问题
I'm using sklearn version 0.16.1. It seems that FeatureHasher doesn't support strings (as DictVectorizer does). For example:
values = [
{'city': 'Dubai', 'temperature': 33.},
{'city': 'London', 'temperature': 12.},
{'city': 'San Fransisco', 'temperature': 18.}
]
print("Starting FeatureHasher ...")
hasher = FeatureHasher(n_features=2)
X = hasher.transform(values).toarray()
print X
But the following error is received:
_hashing.transform(raw_X, self.n_features, self.dtype)
File "_hashing.pyx", line 46, in sklearn.feature_extraction._hashing.transform (sklearn\feature_extraction\_hashing.c:1762)
TypeError: a float is required
I can't use DictVectorizer since my dataset is very big and the features are with high cardinality so I get a MemoryError. Any suggestions?
Update (October 2016):
As NirIzr commented, this is now supported, as sklearn dev team addressed this issue in https://github.com/scikit-learn/scikit-learn/pull/6173
FeatureHasher should properly handle string dictionary values as of version 0.18.
回答1:
Your best bet for non-numeric features is to transform the keys yourself similar to how DictVectorizer does.
values = [
{'city_Dubai':1., 'temperature': 33.},
{'city_London':1., 'temperature': 12.},
{'city_San Fransisco':1., 'temperature': 18.}
]
You could do this with a python function.
def transform_features(orig_dict):
transformed_dict = dict()
for name, value in orig_dict.iteritems():
if isinstance(value , str):
name = "%s_%s" % (name,value)
value = 1.
transformed_dict[name] = value
return transformed_dict
Example usage:
transform_features({'city_Dubai':1., 'temperature': 33.})
# Returns {'city_Dubai': 1.0, 'temperature': 33.0}
回答2:
This is now supported, as sklearn dev team addressed this issue in https://github.com/scikit-learn/scikit-learn/pull/6173
FeatureHasher should properly handle string dictionary values as of version 0.18.
Keep in mind there are still differences between FeatureHasher and DictVectorizer.
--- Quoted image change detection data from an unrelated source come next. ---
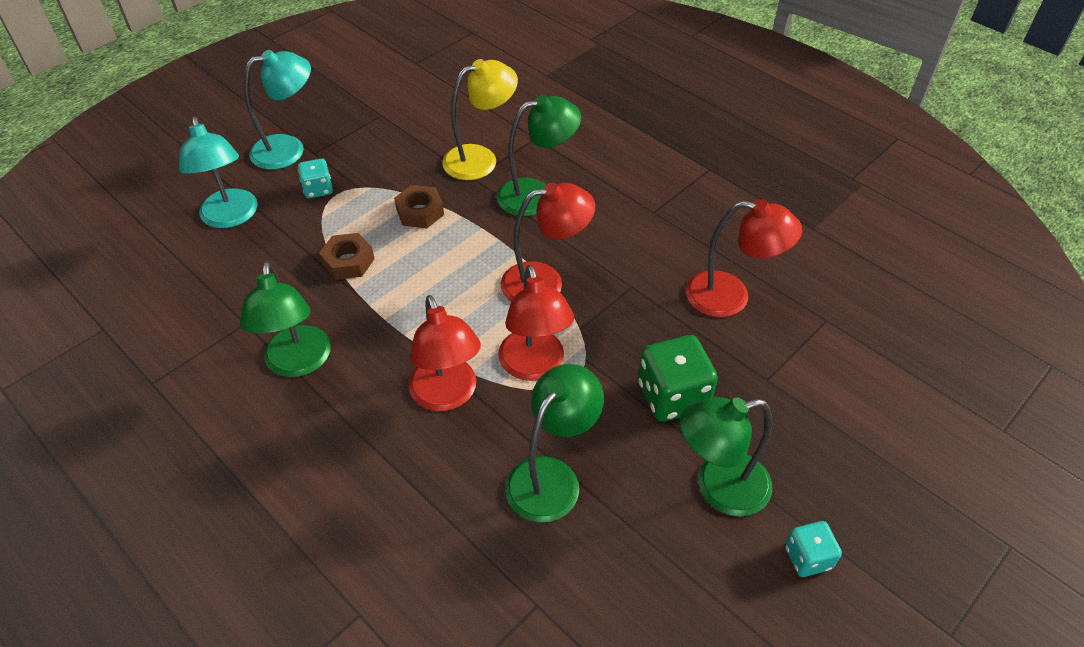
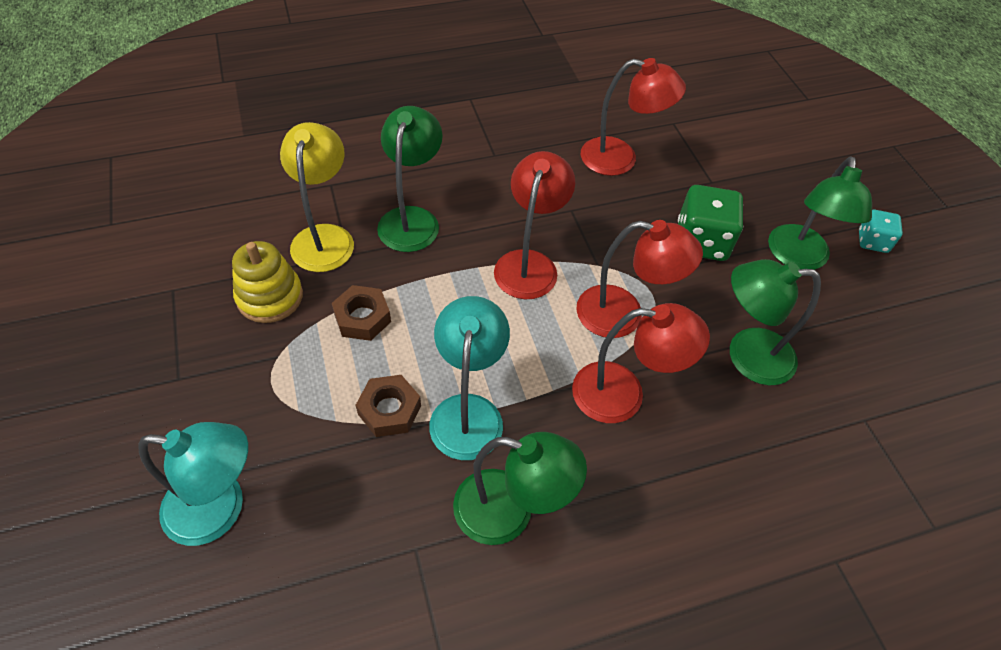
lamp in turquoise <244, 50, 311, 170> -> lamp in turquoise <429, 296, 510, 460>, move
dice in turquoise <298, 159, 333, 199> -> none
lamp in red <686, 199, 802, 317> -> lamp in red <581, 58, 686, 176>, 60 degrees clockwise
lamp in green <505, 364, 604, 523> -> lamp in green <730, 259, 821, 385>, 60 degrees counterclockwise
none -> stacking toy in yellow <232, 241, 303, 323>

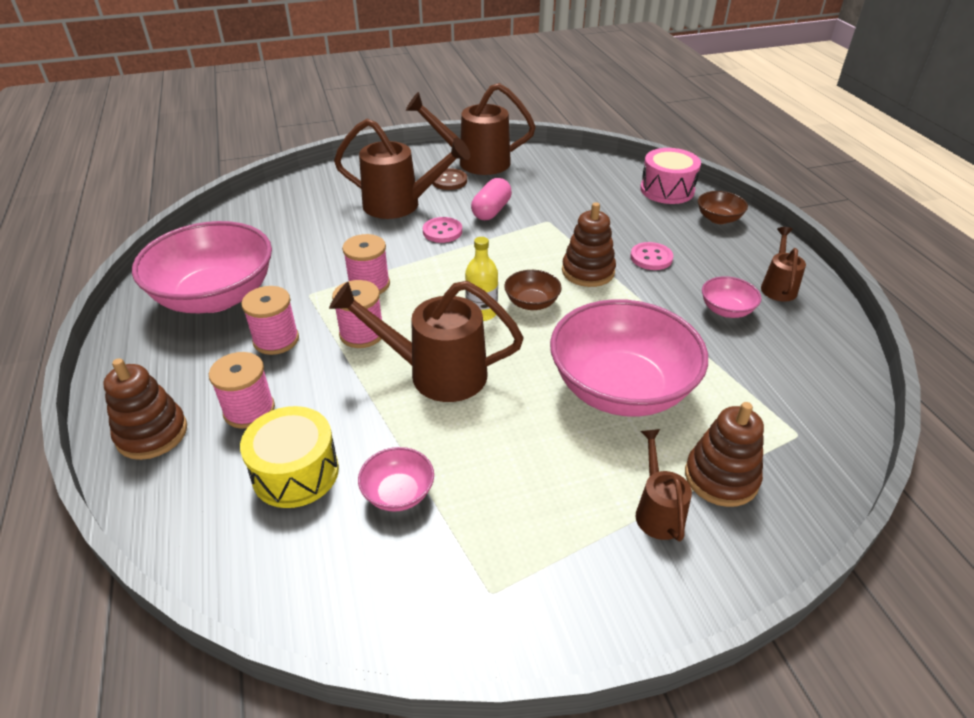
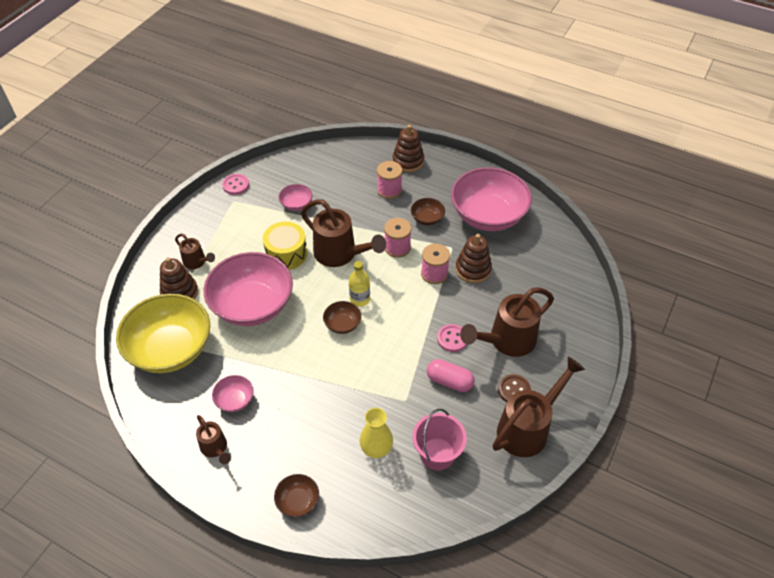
drum in pink <640, 148, 701, 204> -> none
capsule in pink <471, 178, 512, 220> -> capsule in pink <427, 359, 475, 392>, 45 degrees counterclockwise
stacking toy in brown <562, 202, 616, 287> -> stacking toy in brown <456, 234, 492, 283>, move
button in pink <631, 242, 673, 270> -> button in pink <222, 174, 249, 195>, move
watering can in brown <329, 281, 524, 402> -> watering can in brown <301, 200, 386, 267>, 75 degrees clockwise
spool in pink <241, 286, 299, 355> -> bowl in brown <411, 198, 445, 225>
drum in yellow <240, 406, 339, 508> -> drum in yellow <263, 221, 307, 270>, move
none -> bowl in yellow <116, 294, 210, 373>
none -> vase in yellow <360, 408, 393, 458>
none -> bucket in pink <412, 409, 467, 470>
Namely, DictVectorizer still handles None values (although I'm curious how), while FeatureHasher explicitly complains about it with the same error OP experienced.
If you're still experiencing the "TypeError: a float is required" with sklearn version >= 0.18, it is probably due to this issue, and you have a None value.
There's no easy way to debug this, and I ended up modifying sklearn's code to catch the TypeError exception and print the last item provided.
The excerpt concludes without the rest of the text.